The confidence levels are necessary because the problem is not amenable to a simple finite search.
Every SL(2,Z) image of a convex lattice polygon is a convex lattice polygon with the same area, so the search must be artificially limited. Since the SL(2,Z) images have arbitrarily long polygon edges, I chose to use the maximum length of the edges in a polygon as a search limit (it obviously makes the search finite). I used the L1 length to make the computation simple and the lengths integers; Linfinity would produce the same results with slightly different structure. Length always means L1 length here.
The search program found all minimum area convex lattice polygons (just polygons henceforth) with a fixed number n of edges and a strict bound b on the edge length. If the areas of two polygons were equal, it used the one with the smaller perimeter (sum of edge lengths), and of the perimeters were equal, it used the one with the smaller maximum edge length, and if those were equal, it used the one found earlier. This ordering defined the ``best'' polygon with a given number of edges.
The ``margin'' is the difference between the search bound and the maximum edge length of the best polygon. The confidence measure for the results is the margin: margin at least 3 is good, margin 2 or less is worrisome, and margin 1 is the smallest possible (because the edge bound b is a strict bound), so it is completely uninformative.
Margin 2 is worrisome because in several instances, margin 2 results for a given b were superseded by margin 1 results for b+1 (so edge bound b gave the same minimum area as b-1, but the b+1 search found a smaller minimum area). For example, for n=27, b=7, the same minimum area 315.5 is found as for b=6, so the margin is 2, but for b=8, a new smaller area 312.5 is found with maximum edge length 7. The same thing happens for n=29, 31, 33 and other, larger n (mostly odd n). In every one of these cases, the perimeter of the newly found polygon is larger than the old one (though not a lot larger), leading me to think about running the same search but for minimum perimeter polygons (the algorithms would need only a trivial change to the ``best'' ordering).
On the other hand, that peculiarity never happened with margin 3 results. They were not superseded when b was further increased in any of the examples that were run with any of the programs I wrote. The ``much confidence'' written above means that the relevant margins are all at least 5.
Theory
There is a theorem that when n is even, there are minimum area polygons that are centrally symmetric. I observed in many earlier runs that the same is almost true when n is odd, so my programs have assumed that, though I have not proven it.
Therefore, strictly speaking, all of these search results are only upper bounds (since they produce example polygons), but I have much confidence that all of them are exact, as described earlier.
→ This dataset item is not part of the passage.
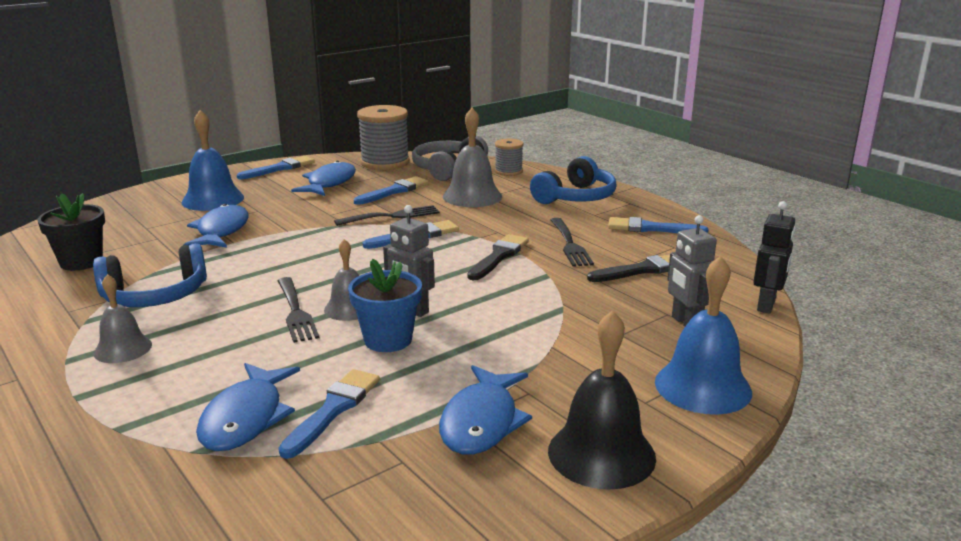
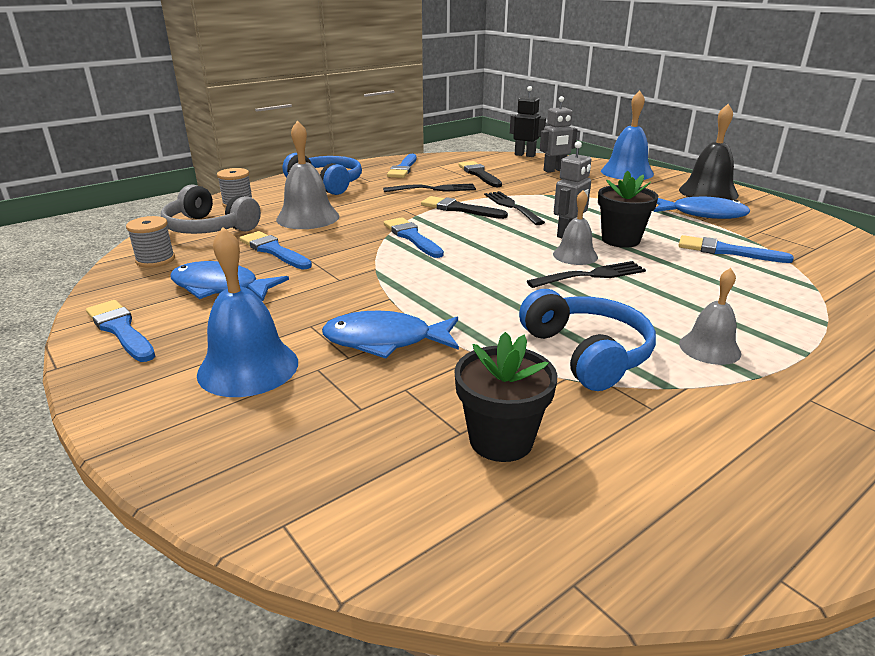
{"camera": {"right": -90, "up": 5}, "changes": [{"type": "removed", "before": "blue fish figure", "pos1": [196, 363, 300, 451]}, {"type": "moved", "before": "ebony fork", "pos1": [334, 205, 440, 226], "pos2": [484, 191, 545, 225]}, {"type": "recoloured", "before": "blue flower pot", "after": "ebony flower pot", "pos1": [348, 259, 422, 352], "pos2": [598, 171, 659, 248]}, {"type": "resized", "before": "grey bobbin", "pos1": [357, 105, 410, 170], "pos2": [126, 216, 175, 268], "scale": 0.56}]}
Similarly, if there were also a theorem that said something like ``among the minimum area polygons, there is at least one with a maximum edge length less than B(n)'' for some explicit function B(n) that is not too large, then the same program could be run more definitively.
Algorithms
The algorithms have evolved from a more or less direct simulation of which edge to choose, to a backtracking algorithm that took about two years to run all the cases for b=13 (and many of the smaller cases for b=14), to an incremental dynamic programming approach that ran all earlier cases with search bound b=14 in seven months, to a slight modification of the approach that has run all of the earlier cases and much more (with an even larger search bound b=16) in the last two months on just one machine. This last version is many orders of magnitude faster than the first version I wrote.
Computing
I used 10 of my commodity PCs, most ranging from 3.0GHz to 3.6GHz, and having 4GB of memory and 1TB of disk space (four of them are older 2GHz desktops and two are slow laptops that were used for some of the program development and other experiments). Between 1 and 8 (more than that flipped the circuit breaker in my home) of them have been running continuously (except for power failures) since early December of 2003, when the first math-fun e-mail announced the problem, and that the case n=11 was not yet completely decided (I thought to myself, ``I can do that'').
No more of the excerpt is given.